Berry & Berry, PLLC practices security clearance law and represents federal employees and government contractors during the security clearance appeals process.  The security clearance appeals process varies to some extent depending on the organization where the cleared individual is employed.  After an individual receives a security clearance denial, there are a number of appellate options for federal employees and government contractors.  The security clearance appeals process generally proceeds according to the following steps.

1.  Security Concerns are First Raised

Typically, a security clearance case first arises at the investigation stage. Following the submission of the initial SF-86/e-QIP security clearance package or during the security clearance investigator’s interview, security concerns could develop.  There are countless examples as to how a security concern may arise.  One example is where there has been an arrest that has not been previously disclosed in the SF-86/e-QIP and is then raised by the investigator.  Another example may be where the investigator asks about inconsistencies in one’s financial background that gives rise to security concerns.  However the security concerns arise, they will be evaluated to determine whether the individual may have access or continued access to classified information.

2.  Security Concerns are Evaluated by Agency Adjudicators

Once a security concern is raised through an investigation, the next step involves a security review by the agency adjudicator.  For most government contractors and federal employees, these concerns are reviewed by the Department of Defense Central Clearance Facility (DoDCAF).   DoDCAF has recently been consolidated and is located in Fort Meade, Maryland.  DoDCAF processes security clearances for most DoD employees and related government contractors.  After the investigation is submitted, DoDCAF then makes a determination to either grant the security clearance or alternatively issue a Letter of Intent (LOI) to deny the requested security clearance.  Security clearances handled by other federal agencies (e.g., CIA, NSA, DIA, NGA) follow a similar path at this stage.

3.  Statement of Reasons (SOR) is Issued

When a security clearance is not approved, the DoDCAF or other governmental entity (depending on the individual’s place of employment) issues a Statement of Reasons (SOR) that becomes the focus of a security clearance appeal.  An employee, especially a government contractor, will likely receive some information from his or her Facility Security Officer (FSO) prior to the receipt of the SOR.  The allegations contained within the SOR will be the start of any legal defense to the issues raised.

When our law firm consults with potential clients who have been issued an SOR, the first step is to go over the factual basis for the security concerns in depth, find out whether any or all of the allegations are true and whether there are key mitigating factors to address the security concerns.  A significant level of detail is needed at this point in order to fully respond to the issues raised by the SOR.  Following the SOR, the process moves to the response and appeals stage, depending on whether the individual is employed by a federal agency or a government contractor.

4.  Appeals Process for Federal Employees

For federal employees, the Letter of Intent (LOI) to Deny a Security Clearance, along with the issuance of the SOR, is the start of the security clearance process.  Generally, the first step, depending on the individual federal agency involved, is for the individual to notify DoDCAF of his or her desire to respond to the SOR and whether the individual wishes to request copies of the pertinent documents and records on file relied upon by DoDCAF in order to fully respond.  Subsequently, the federal employee will respond in writing to the contentions in the SOR or to the individual federal agency involved.

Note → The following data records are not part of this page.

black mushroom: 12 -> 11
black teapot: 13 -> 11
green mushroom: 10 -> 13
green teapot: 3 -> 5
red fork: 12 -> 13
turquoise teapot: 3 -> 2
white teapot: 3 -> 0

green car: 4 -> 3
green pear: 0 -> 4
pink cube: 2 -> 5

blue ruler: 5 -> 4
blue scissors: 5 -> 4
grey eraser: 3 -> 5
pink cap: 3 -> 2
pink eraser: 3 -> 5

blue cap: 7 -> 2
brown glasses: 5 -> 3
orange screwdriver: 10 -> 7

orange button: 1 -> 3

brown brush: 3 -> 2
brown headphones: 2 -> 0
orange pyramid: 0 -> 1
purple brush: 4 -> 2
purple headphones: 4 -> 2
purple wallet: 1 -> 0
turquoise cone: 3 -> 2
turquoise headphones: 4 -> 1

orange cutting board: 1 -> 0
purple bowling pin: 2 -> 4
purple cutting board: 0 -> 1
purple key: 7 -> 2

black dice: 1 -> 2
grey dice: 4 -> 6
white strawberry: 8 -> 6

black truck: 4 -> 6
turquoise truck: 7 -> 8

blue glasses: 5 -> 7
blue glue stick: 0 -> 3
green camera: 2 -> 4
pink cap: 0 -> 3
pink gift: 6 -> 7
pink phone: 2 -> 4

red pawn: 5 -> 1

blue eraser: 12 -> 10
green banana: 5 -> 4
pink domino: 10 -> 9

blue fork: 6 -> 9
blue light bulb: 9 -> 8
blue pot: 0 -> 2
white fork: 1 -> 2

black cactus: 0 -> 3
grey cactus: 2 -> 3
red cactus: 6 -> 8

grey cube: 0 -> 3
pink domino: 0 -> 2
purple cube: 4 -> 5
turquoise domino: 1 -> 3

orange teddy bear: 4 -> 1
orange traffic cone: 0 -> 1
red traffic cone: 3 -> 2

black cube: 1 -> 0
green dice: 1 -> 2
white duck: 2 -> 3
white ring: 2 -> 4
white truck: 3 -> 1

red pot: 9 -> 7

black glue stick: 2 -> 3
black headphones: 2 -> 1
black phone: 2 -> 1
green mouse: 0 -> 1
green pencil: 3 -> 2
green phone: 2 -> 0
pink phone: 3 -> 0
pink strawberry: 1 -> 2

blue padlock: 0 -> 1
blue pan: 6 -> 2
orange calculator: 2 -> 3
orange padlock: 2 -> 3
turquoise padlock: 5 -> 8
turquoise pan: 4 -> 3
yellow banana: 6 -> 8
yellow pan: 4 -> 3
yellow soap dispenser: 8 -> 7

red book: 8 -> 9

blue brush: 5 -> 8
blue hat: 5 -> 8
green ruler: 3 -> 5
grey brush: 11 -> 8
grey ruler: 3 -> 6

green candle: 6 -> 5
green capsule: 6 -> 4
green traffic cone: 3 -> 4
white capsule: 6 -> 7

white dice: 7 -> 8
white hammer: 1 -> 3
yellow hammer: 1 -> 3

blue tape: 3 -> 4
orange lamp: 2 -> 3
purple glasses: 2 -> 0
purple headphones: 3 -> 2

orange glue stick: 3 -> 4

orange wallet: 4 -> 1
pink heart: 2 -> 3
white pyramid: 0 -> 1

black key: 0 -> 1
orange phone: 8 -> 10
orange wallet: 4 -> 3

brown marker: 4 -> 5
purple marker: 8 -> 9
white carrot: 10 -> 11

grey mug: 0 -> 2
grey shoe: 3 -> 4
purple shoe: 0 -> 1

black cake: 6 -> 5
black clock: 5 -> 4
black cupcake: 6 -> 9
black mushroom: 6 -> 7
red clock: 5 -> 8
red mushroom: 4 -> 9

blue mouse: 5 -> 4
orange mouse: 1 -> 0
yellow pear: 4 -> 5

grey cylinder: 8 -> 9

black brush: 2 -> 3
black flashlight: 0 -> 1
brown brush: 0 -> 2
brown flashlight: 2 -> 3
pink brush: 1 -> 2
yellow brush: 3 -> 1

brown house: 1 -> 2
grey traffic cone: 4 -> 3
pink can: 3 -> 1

As previously noted, other federal agencies such as the CIA, NGA, DOE, etc., have separate but similar appeals processes.

Following receipt of the federal employee’s response to the SOR, the clearance adjudicator (DoDCAF in this instance) will either grant the clearance, seek more information, or deny the clearance.  If the clearance adjudicator agrees with the federal employee’s written response, the matter is then resolved and the individual’s security clearance is approved.  If not, the next stage is for the federal employee to appeal the adverse security clearance decision. A federal employee’s appeal of an adverse clearance decision by DoDCAF is completed either by requesting a decision from his or her agency’s personnel security appeals board (PSAB) or by requesting the appointment of an administrative judge (and a hearing date) from the Defense Office of Hearings and Appeals (DOHA).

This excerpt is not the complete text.